Now for July (although it's like 1/2 over), some repeats and some newbies:

+ Get fit. For real, this is getting tired... 

+ Draft of my novel. June reconnected me with my dear MS, and although I've realized the story is much darker than I originally anticipated, I feel much more confident going forward. So July, be good to me & my baby, please? I'm looking to write a ton. Also, getting back on my IG prose series, I Feel Infinite, because damnnn.

+ Paperwork galore. I've got entirely too much paperwork to handle because I've put it all off far too long. Professional paperwork, personal paperwork, just all of it. I'm terrible at adult-ing. 

+ Book blogging. One look at my archives way back in September of 2013 (just 2 months after I started blogging) will reveal a love of stories and books. I've always known that books would play a large part in my blog because they play a large part in my life, but I didn't want to get stuck there. But, I can't deny that books is just where it's at, so I plan to blog at least 2x a week about bookish things in addition to plenty of other stuffs.
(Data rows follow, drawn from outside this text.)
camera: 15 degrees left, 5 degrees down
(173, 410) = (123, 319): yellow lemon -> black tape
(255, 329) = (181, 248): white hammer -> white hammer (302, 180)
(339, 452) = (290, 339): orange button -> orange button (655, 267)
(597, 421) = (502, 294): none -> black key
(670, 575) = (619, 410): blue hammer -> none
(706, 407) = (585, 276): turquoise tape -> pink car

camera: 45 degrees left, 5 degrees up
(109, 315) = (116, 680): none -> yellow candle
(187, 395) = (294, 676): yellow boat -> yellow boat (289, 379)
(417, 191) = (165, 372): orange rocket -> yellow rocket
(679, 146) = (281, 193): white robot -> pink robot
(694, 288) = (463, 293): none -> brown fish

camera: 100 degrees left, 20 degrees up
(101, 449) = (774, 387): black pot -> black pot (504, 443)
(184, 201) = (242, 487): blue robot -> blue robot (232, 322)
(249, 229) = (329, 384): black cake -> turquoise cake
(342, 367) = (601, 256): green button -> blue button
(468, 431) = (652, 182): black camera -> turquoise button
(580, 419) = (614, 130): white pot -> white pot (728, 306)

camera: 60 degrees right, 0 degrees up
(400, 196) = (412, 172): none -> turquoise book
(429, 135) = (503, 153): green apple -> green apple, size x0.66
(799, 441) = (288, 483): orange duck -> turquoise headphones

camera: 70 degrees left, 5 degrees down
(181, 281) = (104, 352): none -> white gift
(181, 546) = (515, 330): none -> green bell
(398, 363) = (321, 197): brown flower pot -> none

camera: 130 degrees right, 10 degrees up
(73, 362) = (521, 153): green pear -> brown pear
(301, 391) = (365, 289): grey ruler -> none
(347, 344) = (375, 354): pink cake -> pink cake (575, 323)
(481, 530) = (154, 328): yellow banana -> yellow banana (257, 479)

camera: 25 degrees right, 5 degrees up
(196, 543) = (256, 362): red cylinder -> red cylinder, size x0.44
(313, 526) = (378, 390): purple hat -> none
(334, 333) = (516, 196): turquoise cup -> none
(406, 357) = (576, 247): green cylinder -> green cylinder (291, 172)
Hopefully...

+ Monthly content from Skylights Magazine. For a few weeks, Mae and I struggled to find a system that works for us. When we began, we were treating Skylights like a blog, posting multiple times a week, because it's all we knew. But, you live, you learn. Although great to begin in blog format, magazine format (releasing all content once per month like a print magazine) suits our schedules and our potential audience much better. So this Wednesday, July 15th, we're kicking off with a mini-issue, and then a full Issue No.4 will be released on August 3rd. We'd love your support <3

Which of your goals have you met so far this month?